John McAfee, who built a fortune selling cybersecurity software and has in recent years become a cryptocurrency evangelist, has been indicted on charges of tax evasion by the Department of Justice (DOJ). He has been arrested in Spain and is awaiting extradition, the DOJ said.
McAfee has had a contentious association with the law for years, though it’s at times unclear which run-ins are real and what has been fabricated. A former 2020 US Presidential candidate for the Libertarian Party (yes, really), he claimed that the campaign was “in exile” after he was charged with “using Crypto Cuttencies [sic] in criminal acts against the U. S. Government” in January 2019. In that same video, he said he hasn’t paid taxes in eight years. (That will matter later.) He also claimed the CIA had “attempted to collect us” in a July 2019 tweet with a photo of him on a boat holding a gun, part of an adventure that ended in his arrest and release in the Dominican Republic.
The tax evasion, at least, appears to be real
The full indictment released today (PDF) alleges that McAfee dodged taxes through various means, including using other people’s names — directing payments towards bank accounts, cryptocurrency accounts, real estate, a yacht, and another unnamed type of vehicle, none of which were in his own name. McAfee is also being indicted for willfully failing to file tax returns from 2014 through 2018. If convicted, McAfee faces up to five years in prison for each of the five counts of tax evasion, and up to one year in prison for each of the five counts of failing to file a tax return.

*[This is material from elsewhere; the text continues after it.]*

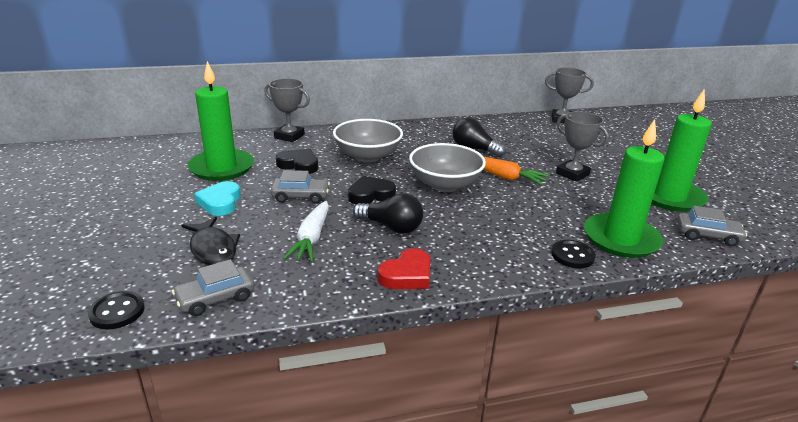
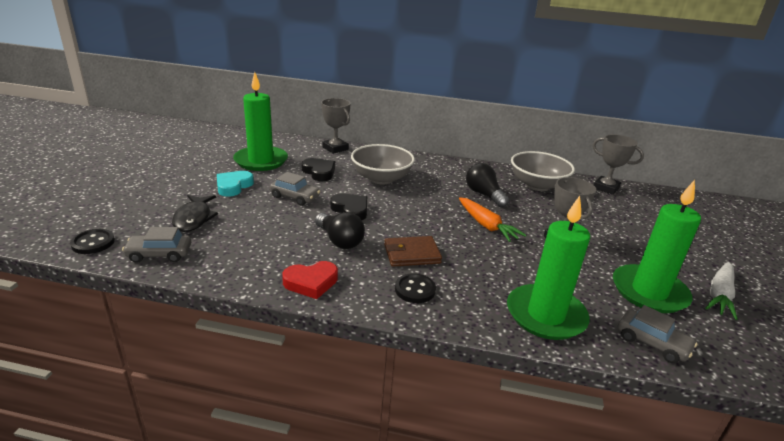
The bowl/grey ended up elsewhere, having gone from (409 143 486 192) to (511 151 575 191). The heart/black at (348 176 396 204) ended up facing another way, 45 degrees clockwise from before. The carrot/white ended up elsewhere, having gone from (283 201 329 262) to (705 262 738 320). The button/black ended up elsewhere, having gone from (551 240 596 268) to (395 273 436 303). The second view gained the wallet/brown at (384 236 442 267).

The Securities and Exchange Commission has also sued McAfee for not disclosing that he was paid to promote initial coin offerings (ICOs) on Twitter from December 2018 to January 2018, despite allegedly being paid more than $23 million in Bitcoin and the cryptocurrency Ether to do so. (McAfee would later put a public price on his promotions of $105,000 per tweet.) McAfee’s bodyguard was also charged for his participation in the scheme. You can read a PDF of the SEC’s full complaint here.
McAfee was also the focus of a 2016 Showtime documentary that suggested he paid a hitman to kill a neighbor while he lived in Belize in November 2012. You can read The Verge’s stories about that event here. And Intel, which briefly owned the McAfee cybersecurity company, said it would phase out the McAfee brand because of the associations with John McAfee in 2014. The company was eventually spun back out of Intel as McAfee in 2017.